Mike Dring, the gallerist and curator behind Bristol’s Art-El Gallery, sadly passed away last week. During an era when money was increasingly coming to the fore, the Bristol-native was always focused squarely on the art and the artist. He worked with several of the key figures loosely associated with the city’s graffiti scene including Rowdy, Acerone and Mr Jago ensuring they had someone in their corner as street art gained increasing public prominence. The latter remembers Mike as “always being there for encouragement…and for drinking a few ciders”.
At age 23, Mike was involved in a road traffic accident which resulted in permanent paralysis from the upper chest down. Even with the constant support of his wife Stef, it was a long and arduous journey to learn to adapt and cope with tetraplegia. But it’s a testament to the respect and affection he engendered in others that between 2009 and 2011, friends and artists gave their time and effort to ‘Get Dring Mobile’. A total of £75,000 was raised through a host of fundraising efforts, including a live painting and art auction night, to purchase a modified vehicle which Mike could drive and which transformed his quality of life.

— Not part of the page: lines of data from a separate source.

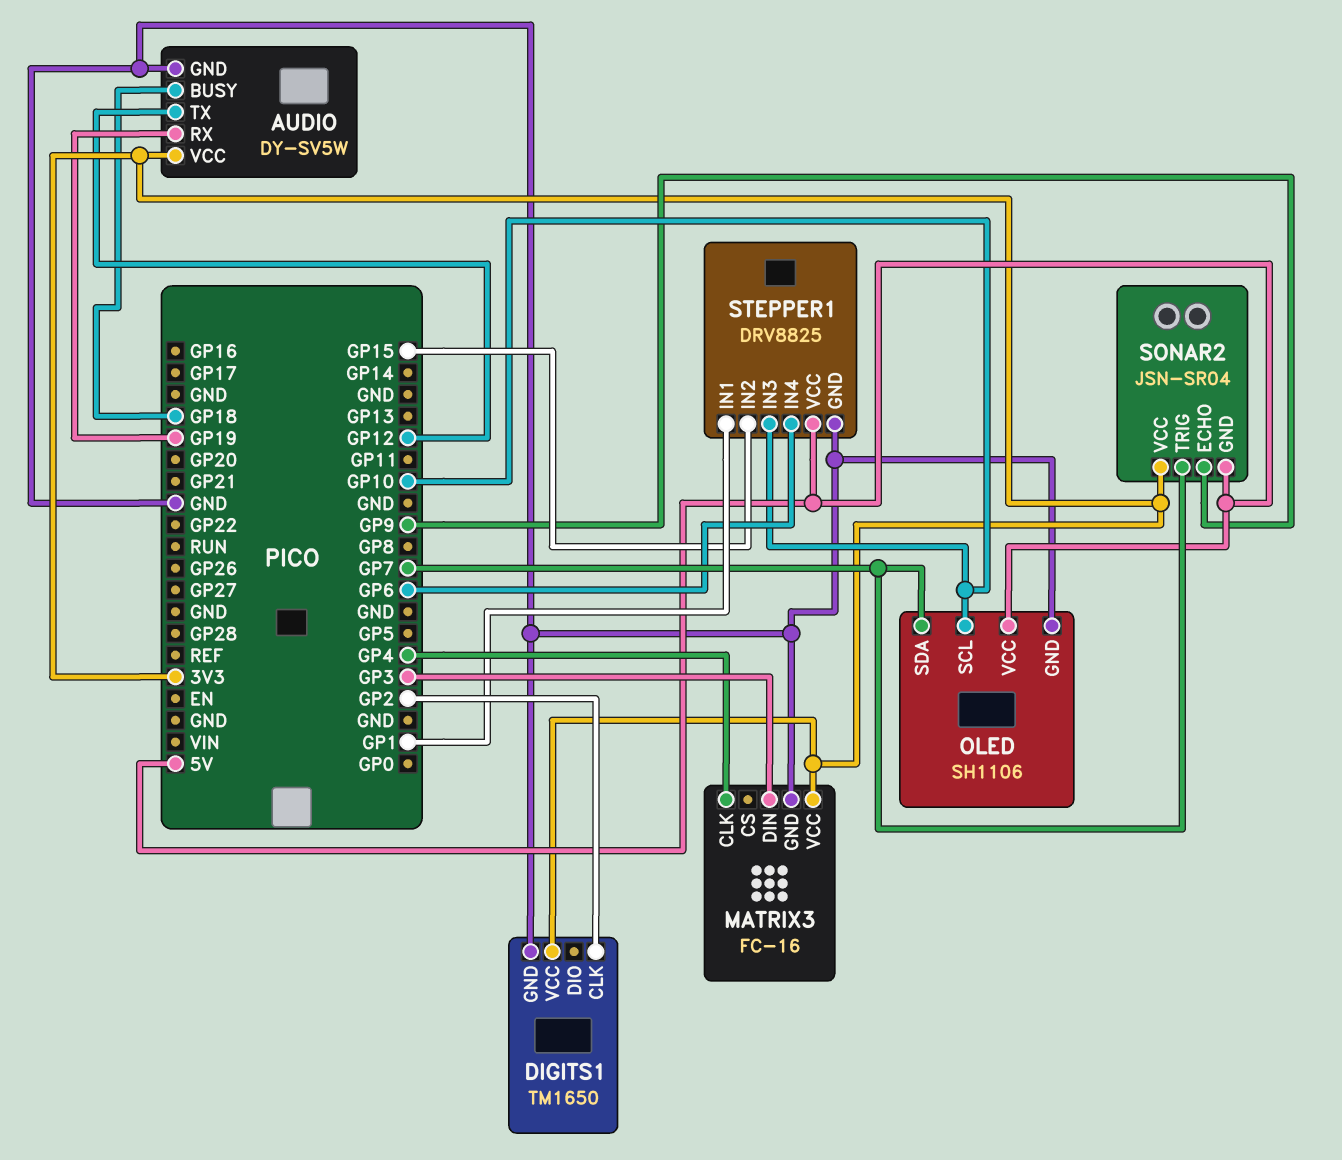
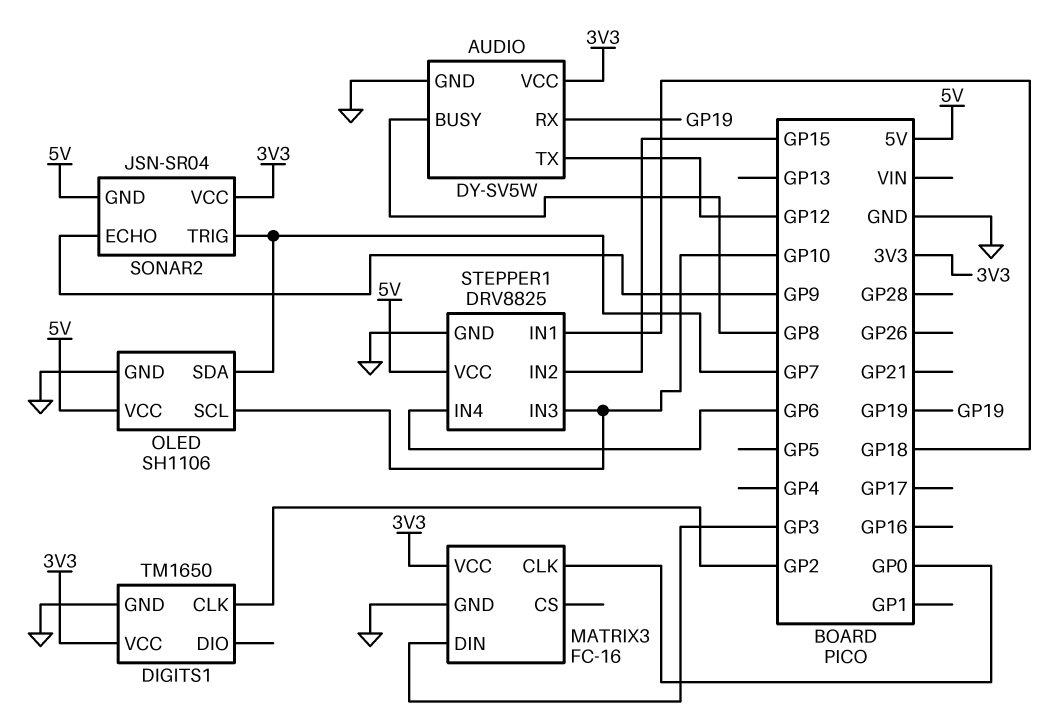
AUDIO pin BUSY: GP18 -> GP8
MATRIX3 pin CLK: GP4 -> GP0
STEPPER1 pin IN1: GP1 -> GP18

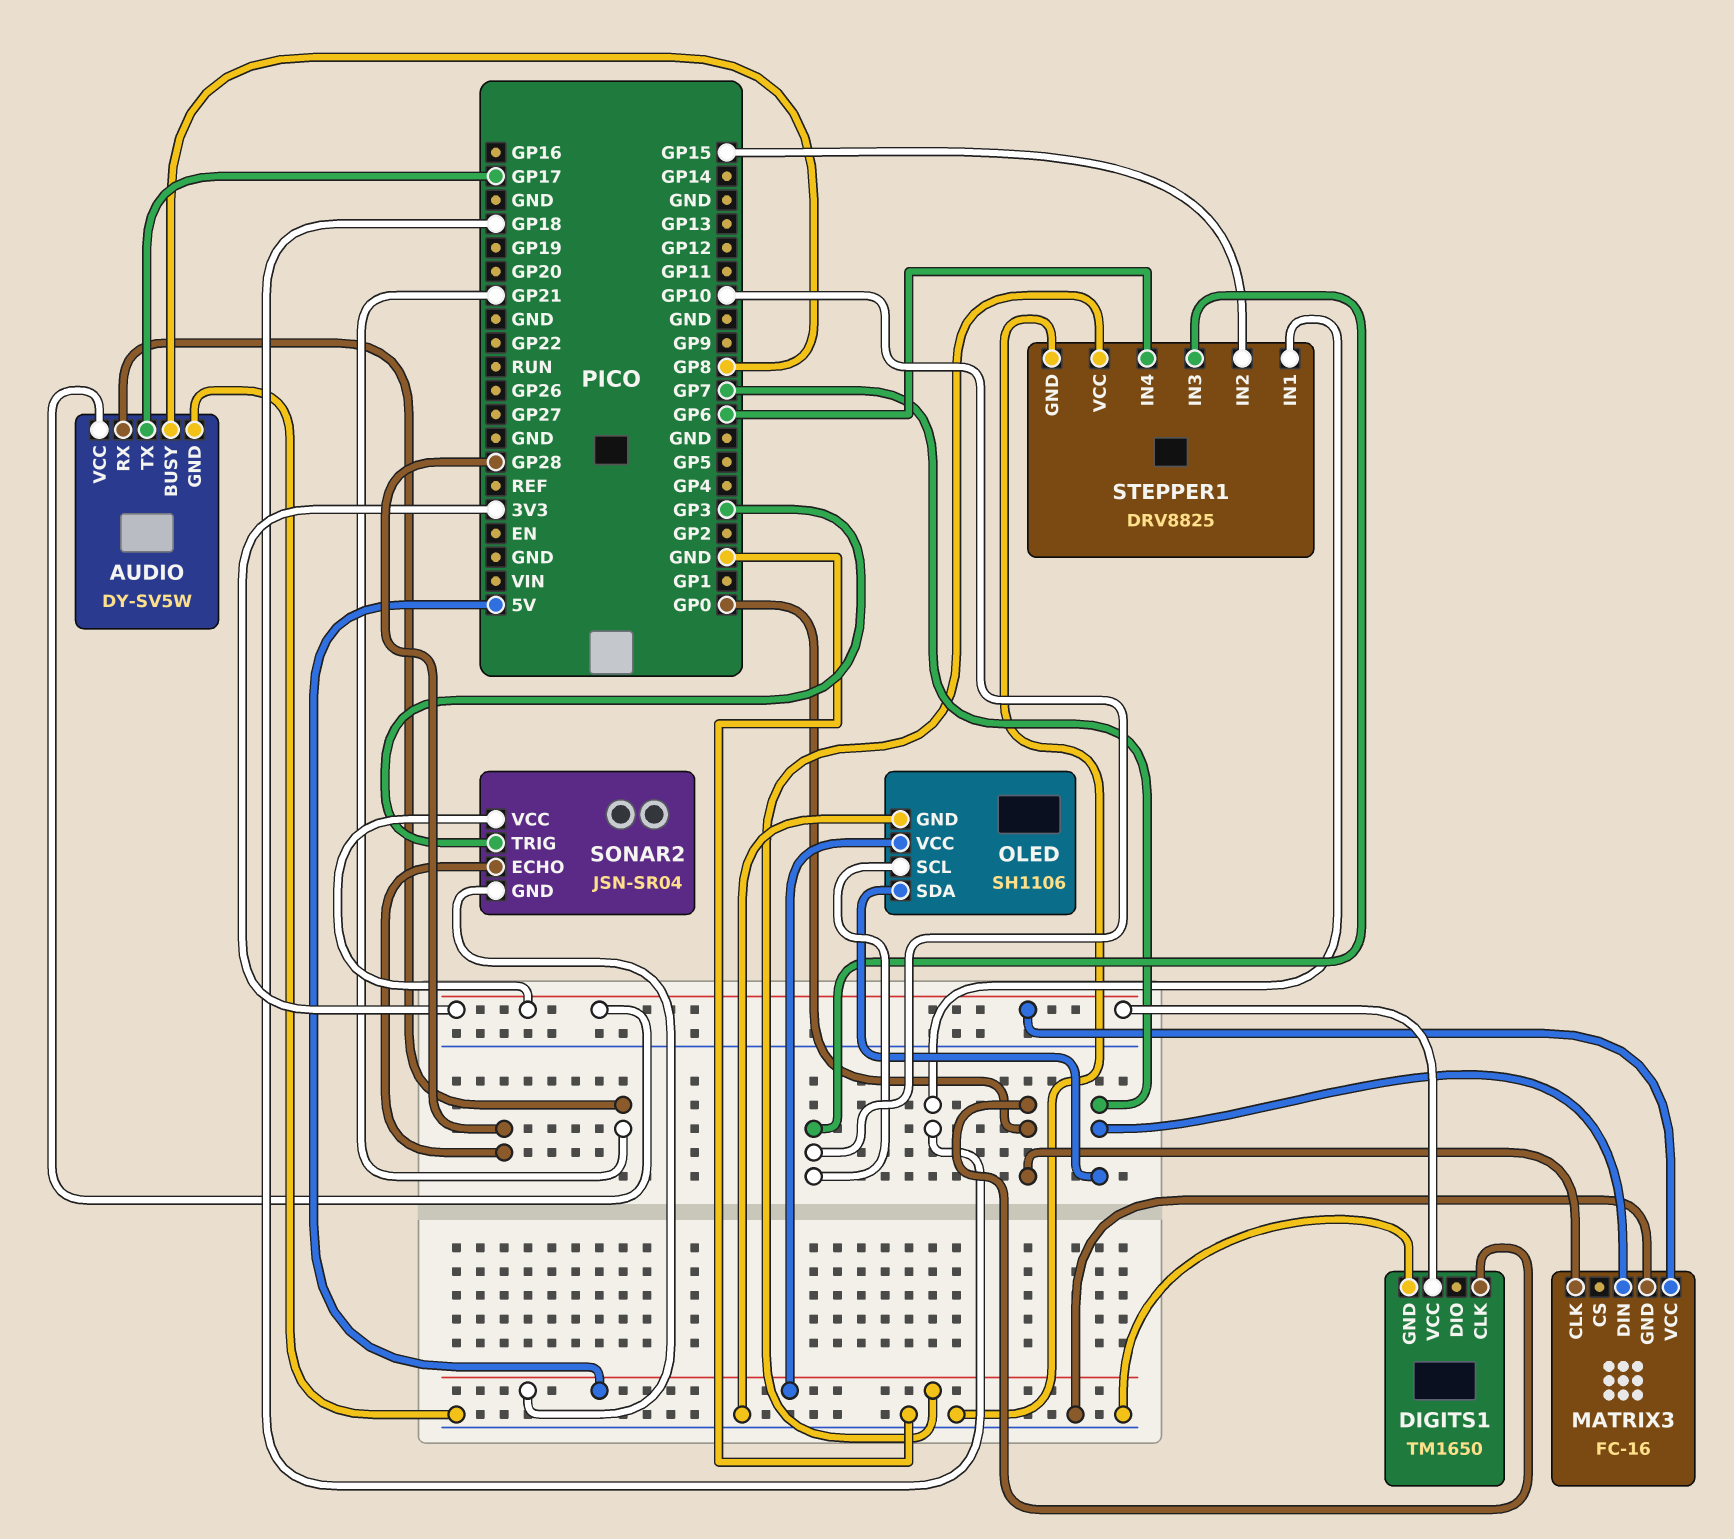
AUDIO pin RX: GP19 -> GP21
AUDIO pin TX: GP12 -> GP17
DIGITS1 pin CLK: GP2 -> GP0
MATRIX3 pin DIN: GP3 -> GP7
SONAR2 pin ECHO: GP9 -> GP28
SONAR2 pin TRIG: GP7 -> GP3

Mike understood his artists and their work both instinctually and intimately. This allowed him to help Dale Vn Marshall (now known as Dale DvNM Collins) to transition from the streets into the studio in a way which preserved who he was an an artist; as Dale puts it “as an artist, it felt real with Mike”. The opening of his Room 101 exhibition, held in a squat on Stokes Croft in Bristol, stands out as one of the more anarchic in the city’s history. All 101 works were sold in the first chaotic hour but, what in other hands might have quickly turned sour, was instead a joyously positive night thanks to Stef’s hard work and Mike’s ever present sense of humor.
Mike lived by the mantra ‘be better, not bitter’ and, in doing so, raised up those around him and the artists he worked with just a little bit higher.